Dazed and Confused


Week 19 - Pensive Pop

Tonight, I come to realize that I haven't posted a self portrait/52 week project in what seems like ages but can really only be a month or so. 
It stems from many things, from being extremely busy with clients (which is never a bad thing), to feeling exhausted and drained from the system aka "school" (which is always horrible and more common than people think) and the fact that I don't live on the Internet 24 hours, 7 days a week. (Though if you ask anyone, I'm always available online.)

The point is that I have to be honest with this blog, because more than a fashion blog or a beauty blog, this blog is personal blog. 

Like I mentioned above, school has been really unhelpful these past few months, I feel drained and uninspired and it's partially because of that place. I hate to point fingers because at the end of the day, my work depends on me, but when you are asked to make work that just isn't what you want to do, it's very difficult to find inspiration to get it done and it's even harder to turn in something you're not completely proud of.
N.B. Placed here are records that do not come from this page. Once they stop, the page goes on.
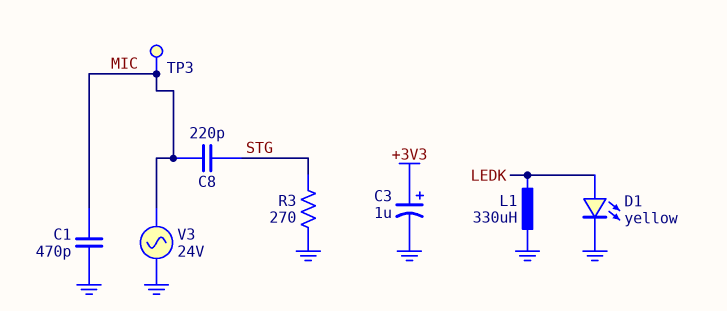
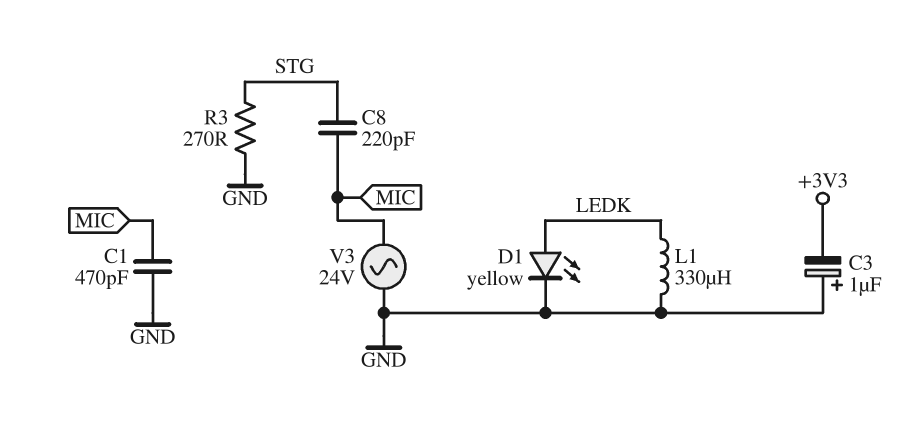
C3: 1uF (plus +3V3, minus GND) -> 1uF (plus GND, minus +3V3)
TP3: test point (MIC) -> none

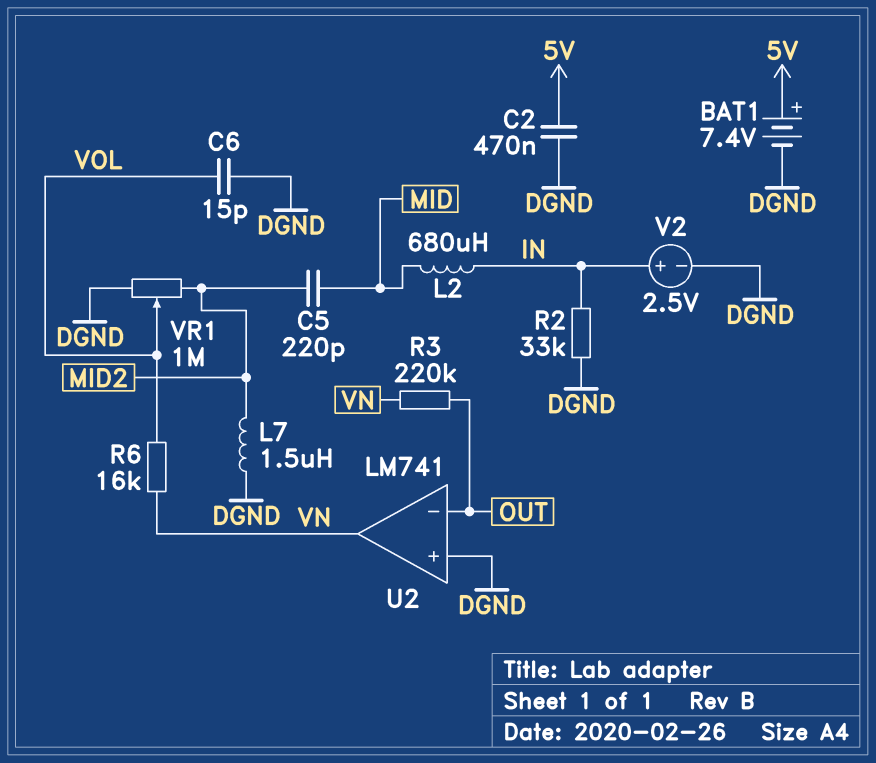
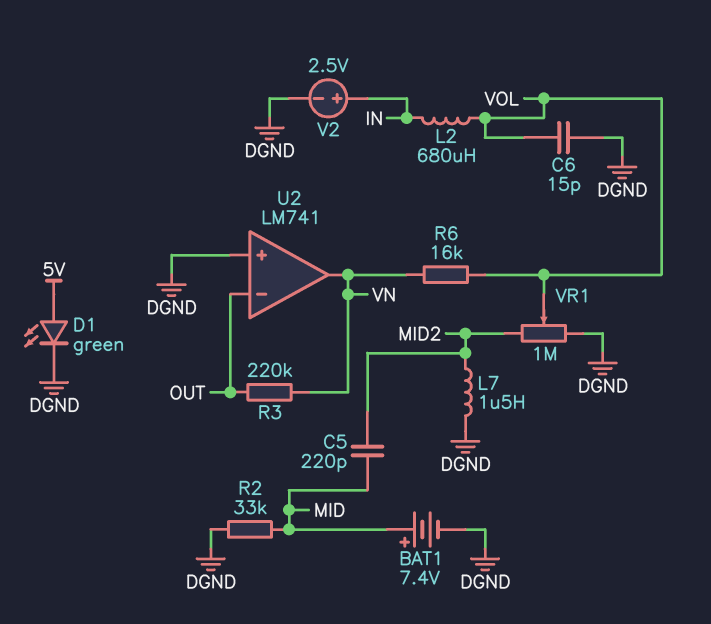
BAT1: 7.4V (plus 5V, minus DGND) -> 7.4V (plus MID, minus DGND)
C2: 470nF (5V, DGND) -> none
D1: none -> LED green (A 5V, K DGND)
L2: 680uH (IN, MID) -> 680uH (IN, VOL)
R2: 33k (DGND, IN) -> 33k (DGND, MID)

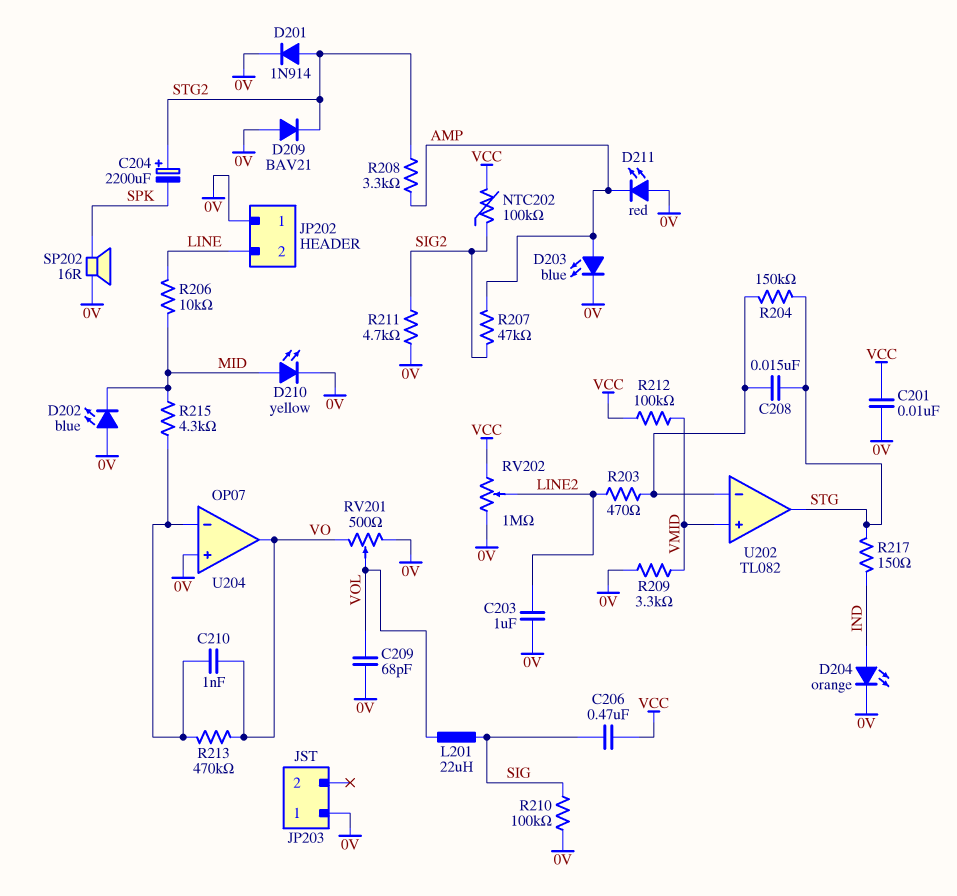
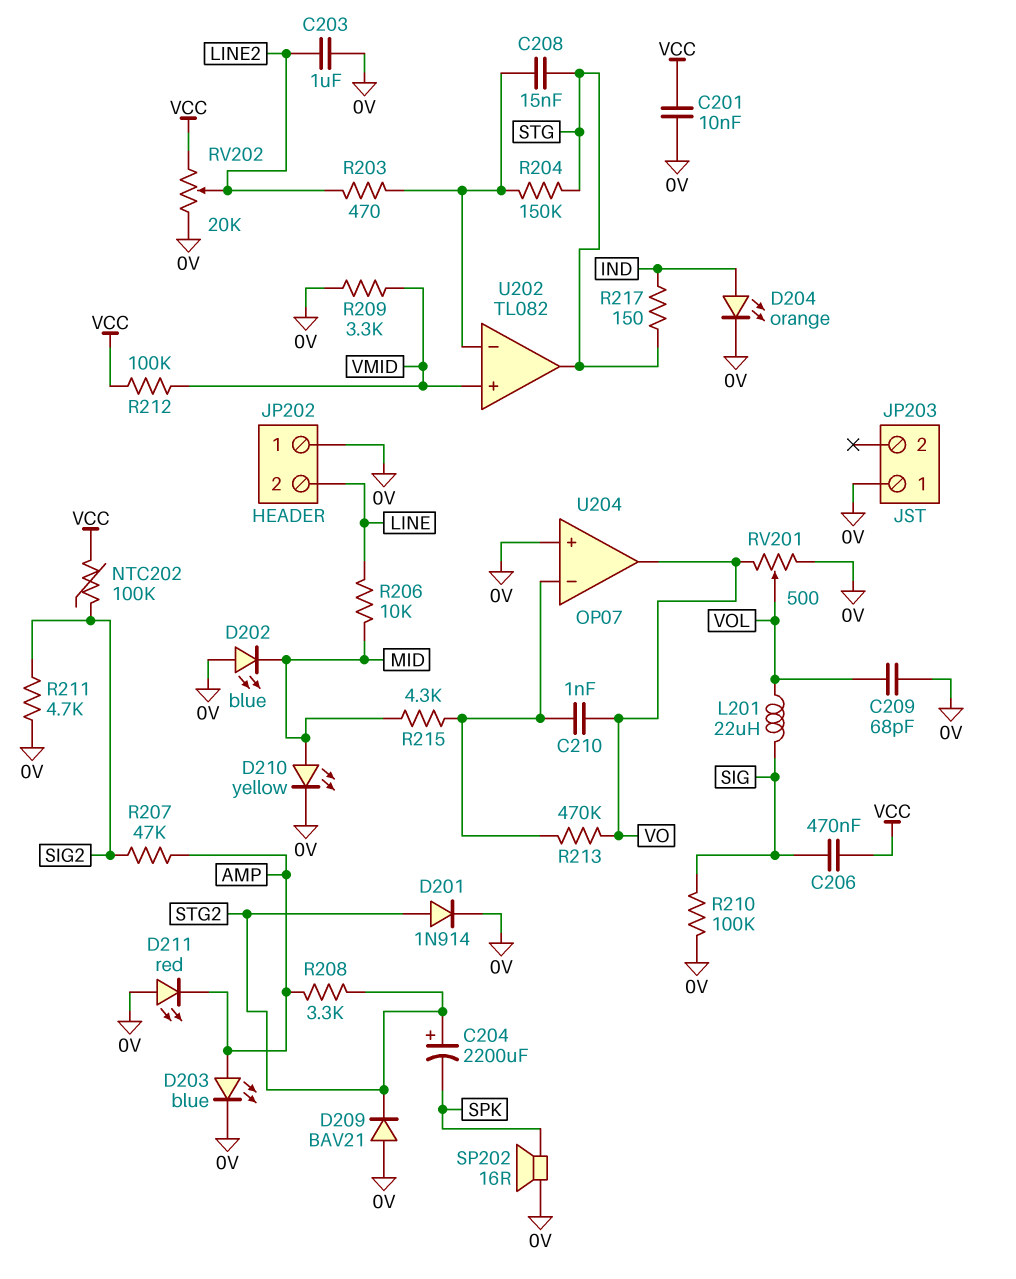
RV202: 1M (0V, VCC, wiper LINE2) -> 20k (0V, VCC, wiper LINE2)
The other thing is that no one in that staff truly cares about what we feel as artists or people. (Maybe a few handful actually care.)
But I'm baffled in a way when professors ask for so much work and when we don't deliver, they don't even bother to take our lives into consideration. 

News flash people: artists don't just pop out work whenever asked, we are not machines. 

And for the longest time I have been struggling to stay in school because I truly feel that it's not benefiting me in any way, I am 95% self taught. Everything I do, comes from myself and the style I have developed has been my own doing. I have cried many times about this, about the decision I made to go to school that now feels like a mistake, but I am so close to getting that pointless piece of paper that society tells us will benefit us, that it makes no sense to quit now.
And there I make another point, I am not a quitter, I have never been and never will be so that's not really a possibility. 
However, I have decided that I am going to take my time and make sure I get my money's worth and even if I make things difficult for them, I will make sure that they deliver what they promised. 

These weeks images reflect how colorfully sad things have been lately. 
I put on my little "I'm okay" costume and go on with life because really there's no much else to do.
I put on my make up and my dresses and do what I need to do.
But just because we mask things, doesn't mean they disappear.
I am a firm believer that people need to talk about their mental health more often. 
If I was sick in the hospital with a broken leg, people would understand why I can't make work, but if I my spirit is broken and wounded, I am expected to continue as if nothing. 

Just something to think about. 
Which also brings me to:
Everyone is fighting their own battle, never assume people are perfectly happy. Be kind.